Migrant Youth and the Sociolegal Construction of Child and Adult Categories
Florida Gulf Coast University, Fort Myers FL
Investigators
Abstract
Globally, a significant number of migrants are between the ages of 15 and 24. Although many migrants in this age group are in the process of transitioning from childhood to adulthood, the legal frameworks they encounter draw stark distinctions between migrant children and adults. In this project, the PI uses participant observation and ethnographic interviews to investigate the effects of child/adult dichotomies in legal frameworks in order to uncover the tensions and contradictions that may emerge as such frameworks intersect with social processes. Several research questions are investigated including what the roles social and legal understandings of childhood and adulthood play in the lives of young migrants as they arrive and settle into local communities, and how age-based processes and narratives differ depending on migrants’ demographic characteristics and experiences of family separation.

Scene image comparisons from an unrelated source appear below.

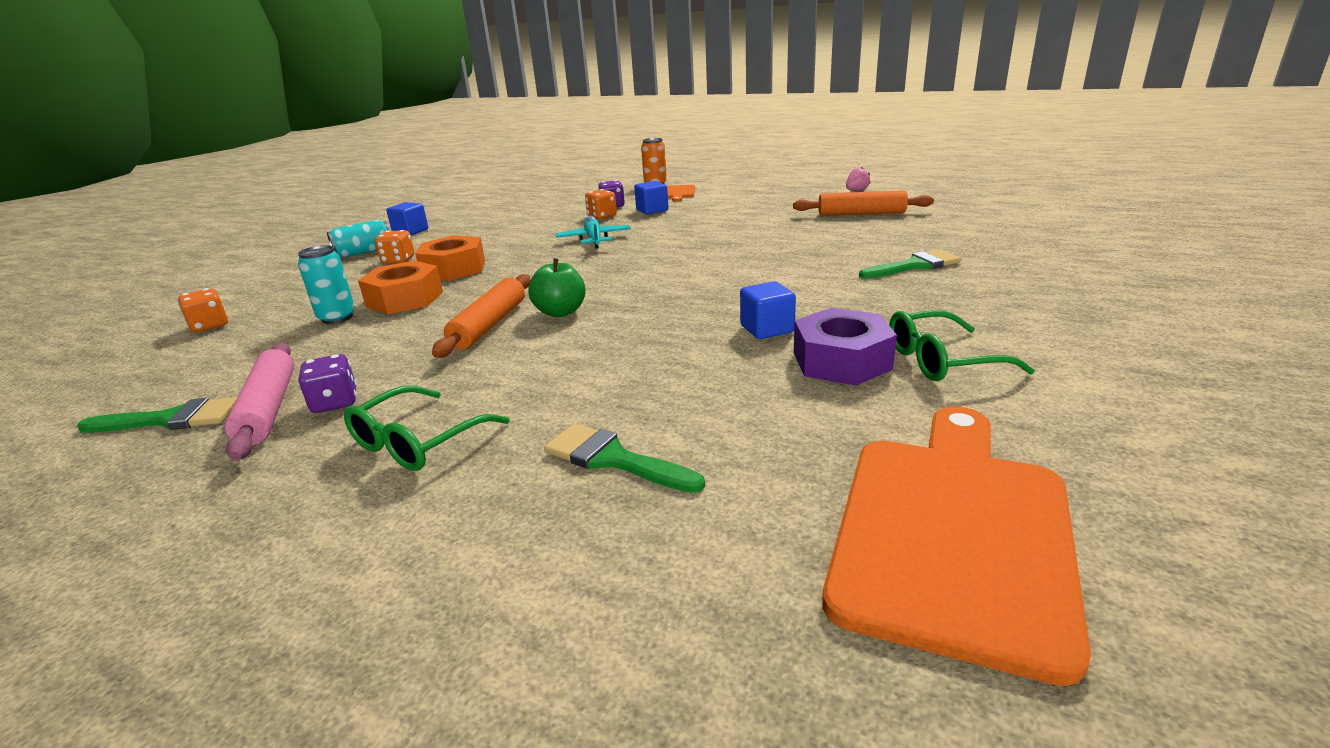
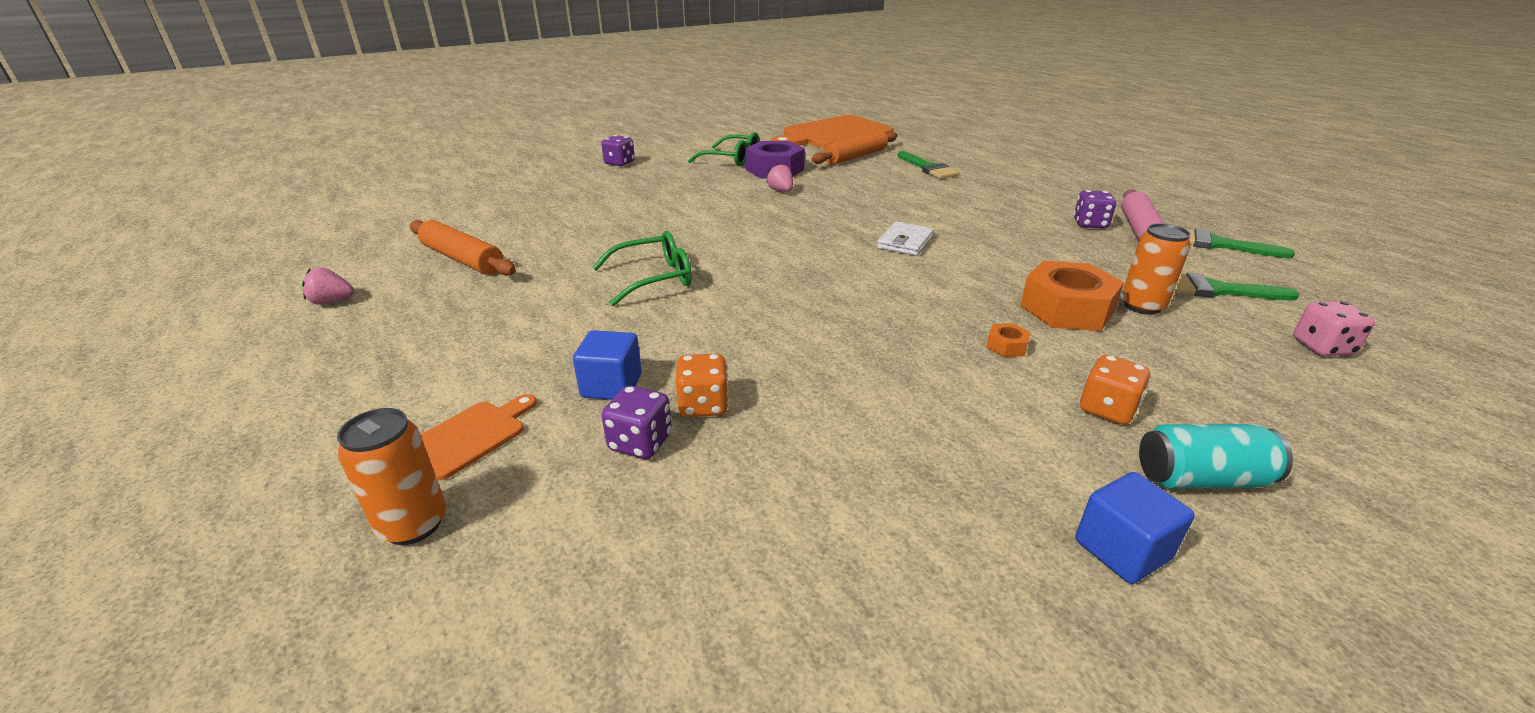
camera: 150 degrees left, 5 degrees up
(210, 326) = (1322, 347): orange dice -> pink dice
(337, 318) = (1142, 306): turquoise can -> orange can
(417, 442) = (1026, 194): green glasses -> green glasses (654, 278)
(454, 269) = (1006, 346): orange nut -> orange nut, size x0.43
(489, 325) = (972, 249): orange rolling pin -> orange rolling pin (856, 156)
(560, 312) = (905, 242): green apple -> white wallet
(594, 239) = (783, 337): turquoise plane -> none
(767, 329) = (781, 191): blue cube -> pink strawberry
(914, 266) = (604, 197): green brush -> green brush (1216, 290)
(1040, 303) = (619, 163): none -> purple dice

Drawing from interdisciplinary theories about power, childhood, and agency, this project also seeks to contribute new perspectives to scholarship on youth migration by exploring how youth experience, negotiate, and co-construct the generational categories embedded in the policies and legal systems that shape their lives. Methods include participant observation and conversational interviews with migrant youth, semi-structured interviews with state workers and advocates involved with migrant youth and focus groups. This award reflects NSF's statutory mission and has been deemed worthy of support through evaluation using the Foundation's intellectual merit and broader impacts review criteria.